5. Unless the Parties otherwise agree, where a DSU panel issues a final report concluding that the imposition by either Canada or Chile of an anti-dumping measure or a countervailing duty measure against a good of the other Party is not in accordance with Article VI of the GATT 1994, or the Agreement on Subsidies and Countervailing Measures or the Agreement on Implementation of Article VI of the GATT 1994, the Party complained against shall direct its competent authorities to take action not inconsistent with the panel report with respect to the goods of the complaining Party, including, where appropriate, the refund, with interest, of the whole or part of the duty paid.
6. The final report of the DSU panel shall be deemed to be a final report of a panel under Article N-16.
7. The Party complained against shall not be required to take action pursuant to paragraph 5 until:
- (a) the time period for notification to the DSB of a decision to appeal under Article 16(4) of the DSU has expired; or
- (b) the panel report is adopted following completion of the appeal procedure under Article 17 of the DSU.

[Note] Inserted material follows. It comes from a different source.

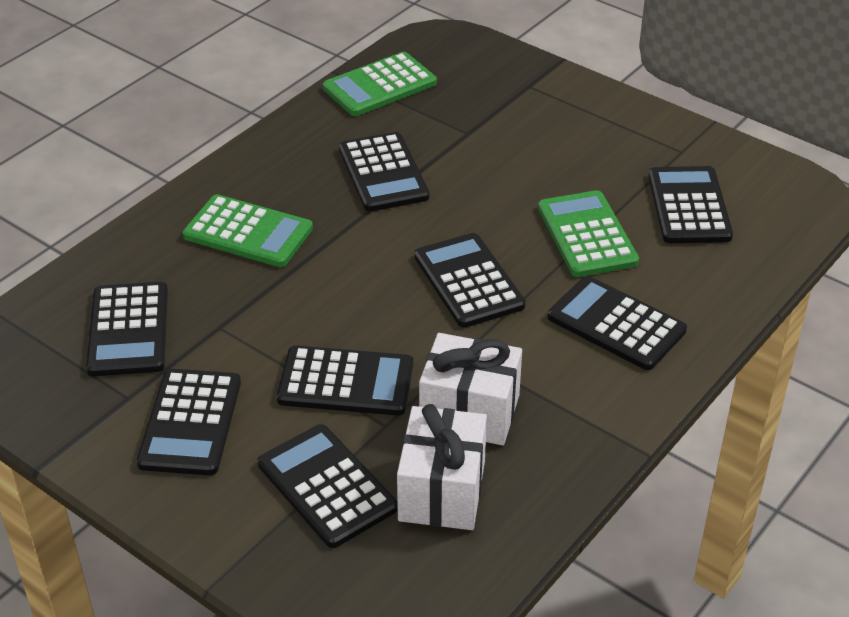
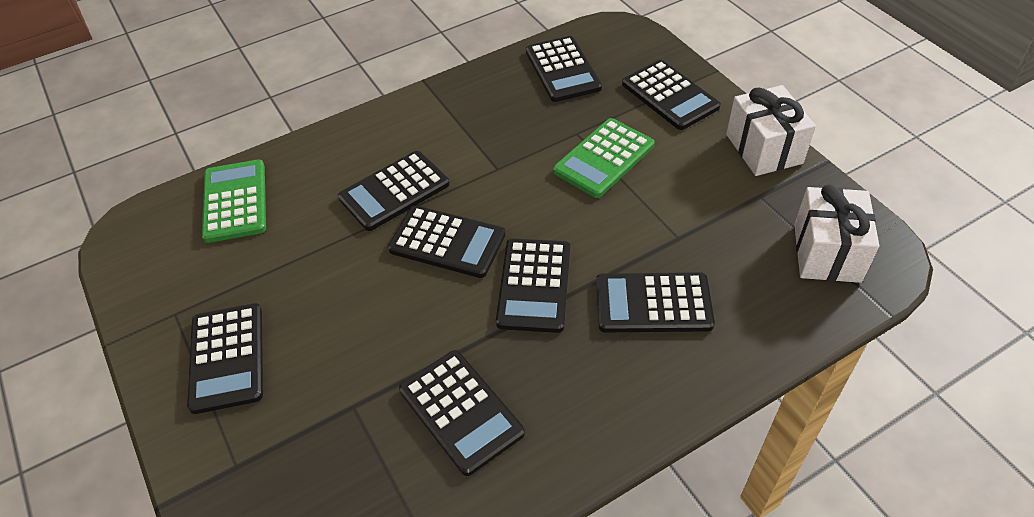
green calculator: 3 -> 2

8. Following the expiration of the time period referred to in subparagraph 7(a) or the adoption of the panel report referred to in subparagraph 7(b), if the Party complained againstfails to comply with the final report of a DSU panel pursuant to paragraph 4 within a reasonable period of time, and no compensation has been offered in lieu thereof and no other mutually satisfactory resolution of the matter has been reached, the complaining Party may suspend the application to the Party complained against of benefits of equivalent effect under Article N-18 until such time as the matter is resolved.

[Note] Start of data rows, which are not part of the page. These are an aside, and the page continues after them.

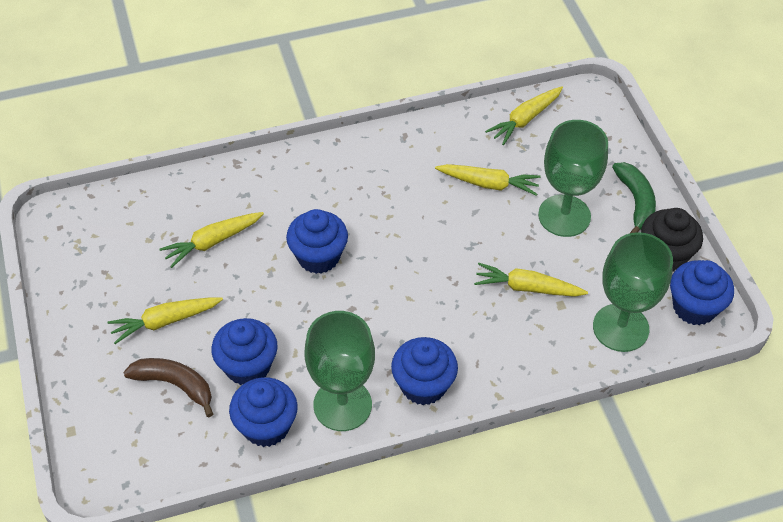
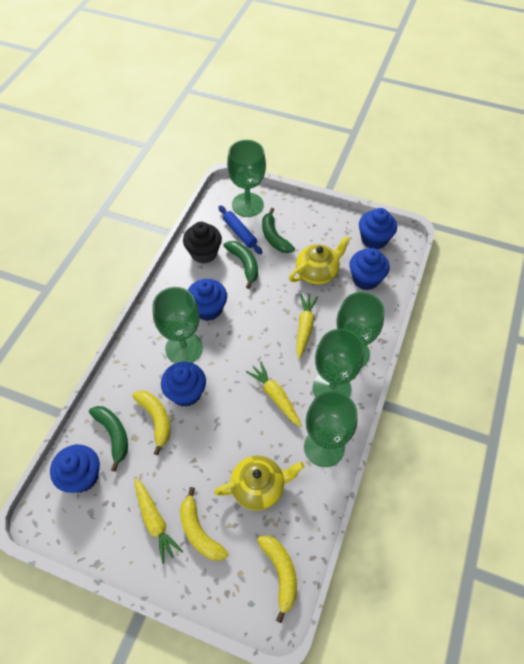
blue rolling pin: 0 -> 1
brown banana: 1 -> 0
green banana: 1 -> 3
green goblet: 3 -> 5
yellow banana: 0 -> 3
yellow carrot: 5 -> 3
yellow teapot: 0 -> 2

9. If a Party chooses to suspend benefits in accordance with Article N-18 as well as under the DSU, the combined effect of such suspension of benefits may not be greater than the effect of the violation.
Article M-08: Definitions
For purposes of this Chapter:
Agreement on Implementation of Article VI of the GATT 1994 means the Agreement on Implementation of Article VI of the General Agreement on Tariff and Trade 1994, which forms part of the WTO Agreement;
Agreement on Subsidies and Countervailing Measures means the Agreement on Subsidies and Countervailing Measures, which forms part of the WTO Agreement;
Competent investigating authority means:
- (a) in the case of Canada
- (i) the Canadian International Trade Tribunal or its successor; or
- (ii) the Deputy Minister of National Revenue as defined in the Special Import Measures Act, as amended, or the Deputy Minister's successor; and
- (b) in the case of Chile, the National Commission for the Investigation of the Existence of Price Distortions in Imported Goods ("Comisión Nacional Encargada de Investigar la Existencia de Distorsiones en el Precio de las Mercaderías Importadas"), or its successor;
domestic anti-dumping law means a Party's relevant statutes, regulations and administrative guidelines;
DSB means the Dispute Settlement Body established in Article 2 of the DSU; and
reasonable period of time means the period necessary for review and the taking of action not inconsistent with the panel report, taking into account the factual and legal issues involved. In no event shall the reasonable period of time exceed an amount of time equal to the maximum permitted for investigation (from initiation to final order) to be carried out under the relevant WTO Agreements.